I've owned all three.

I sold both Rainshadows.

You'd have to pry that Fusion from my cold, dead hands. Ain't never sellin' that one. 

Actually, all three are good rods. It just depends on what you're looking for. I get better distance (proven on grass) with the Fusion. 

I liked the 1569 the least. I had trouble getting distance with it, and I didn't like the thin walls on the blank. I know a guy name Rolland that can toss the living piss out of it, though. 
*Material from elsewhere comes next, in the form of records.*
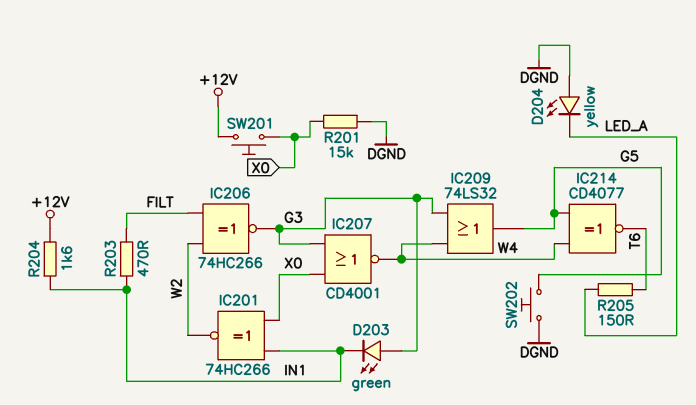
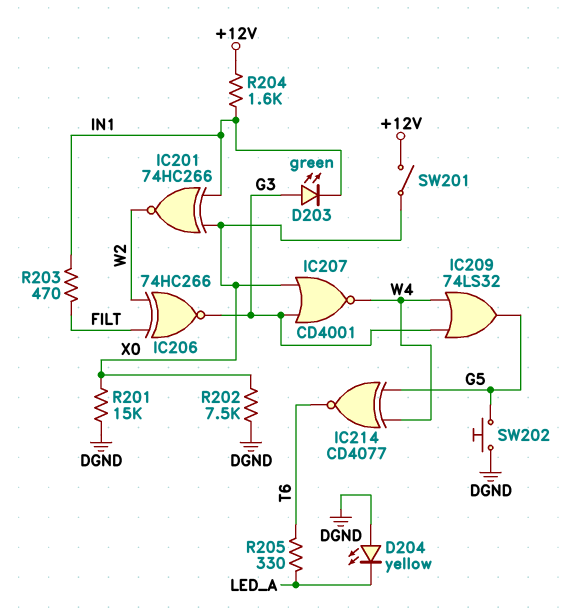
R202: none -> 7.5k (DGND, X0)
R205: 150 (LED_A, T6) -> 330 (LED_A, T6)
SW201: button (+12V, X0) -> switch (+12V, X0)

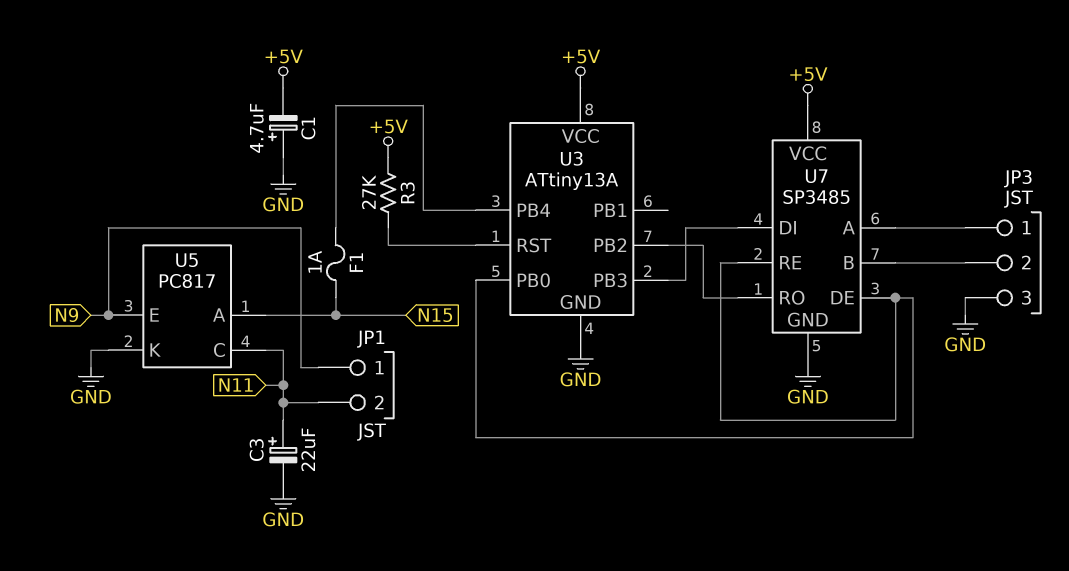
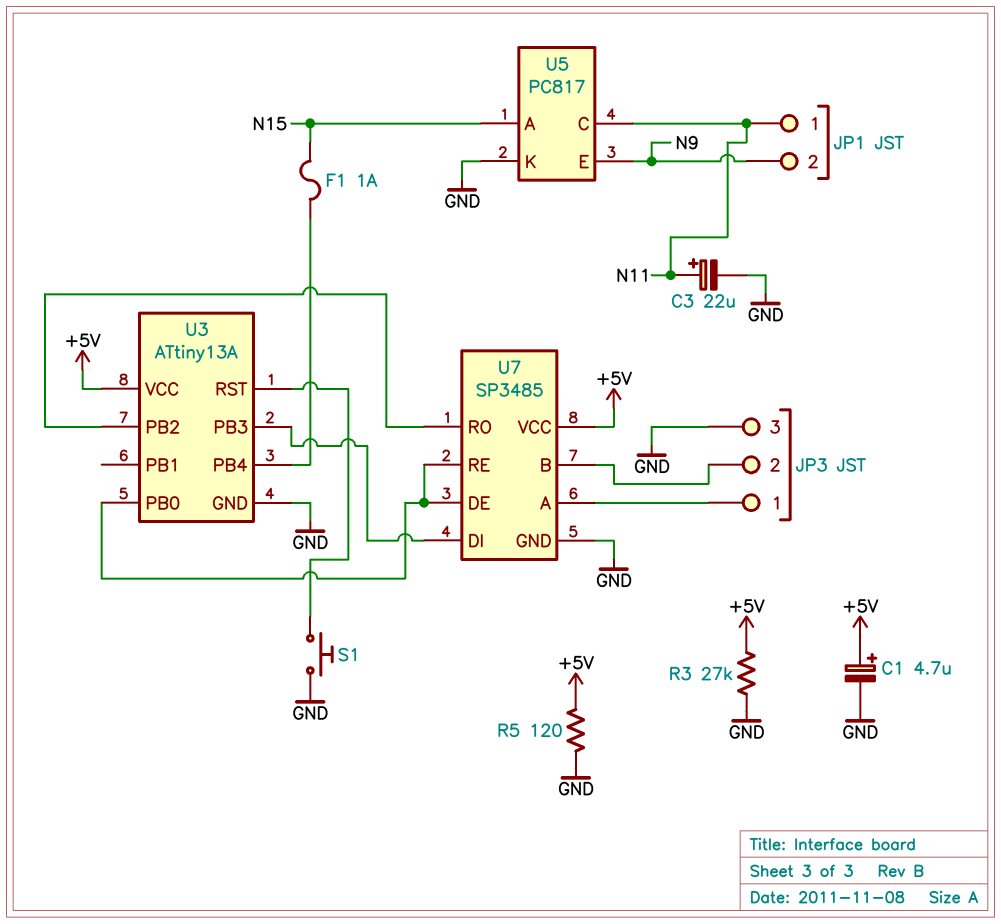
C1: 4.7uF (plus GND, minus +5V) -> 4.7uF (plus +5V, minus GND)
JP1 pin 1: N9 -> N11
JP1 pin 2: N11 -> N9
R3: 27k (+5V, U3/RST) -> 27k (+5V, GND)
R5: none -> 120 (+5V, GND)
S1: none -> button (GND, U3/RST)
The 1509 is the old stand by. But time moves on.


----------



## TreednNC (Jul 1, 2005)

Jeff is just ONE of the guys that have sold his 1508/9 for a WRI rod. 

Whats that tell you?


----------



## AL_N_VB (Apr 3, 2002)

TreednNC said:


> Jeff is just ONE of the guys that have sold his 1508/9 for a WRI rod.
> 
> Whats that tell you?


----------



## TreednNC (Jul 1, 2005)

Id sell my 1509 for a WRI, but I went from OM to HDX to Penn to Fusion Mag.......sold the HDX....dont ask why


----------



## John81 (Apr 24, 2007)

guess its an easy choice then

thanks for your input's


----------



## C.Salp (May 30, 2002)

Jeff -

Would you say that the Fusion is, relatively speaking, the WRI blank that best balances power/distance and light weight?

- CS


----------



## Newsjeff (Jul 22, 2004)

C.Salp said:


> Jeff -
> 
> Would you say that the Fusion is, relatively speaking, the WRI blank that best balances power/distance and light weight?
> 
> - CS


I would say yes, that's a fair assessment. 

I hear the Nitro would fit that bill, too. And it might be even lighter than the Fusion. Maybe NS4D will chime in, he owns the Nitro.


----------



## AL_N_VB (Apr 3, 2002)

Nitro loads nicely with 8. Will have no problem casting 10.

6oz will load it with a longer drop.

I like the Nitro- a little lighter than the Fusion, but not much. 

I just got a Ballistic custom [ 32-405] to handle the lower weights - 4/5/6 oz's.

Was a hard descision between the 7-dust or the Ballistic.


----------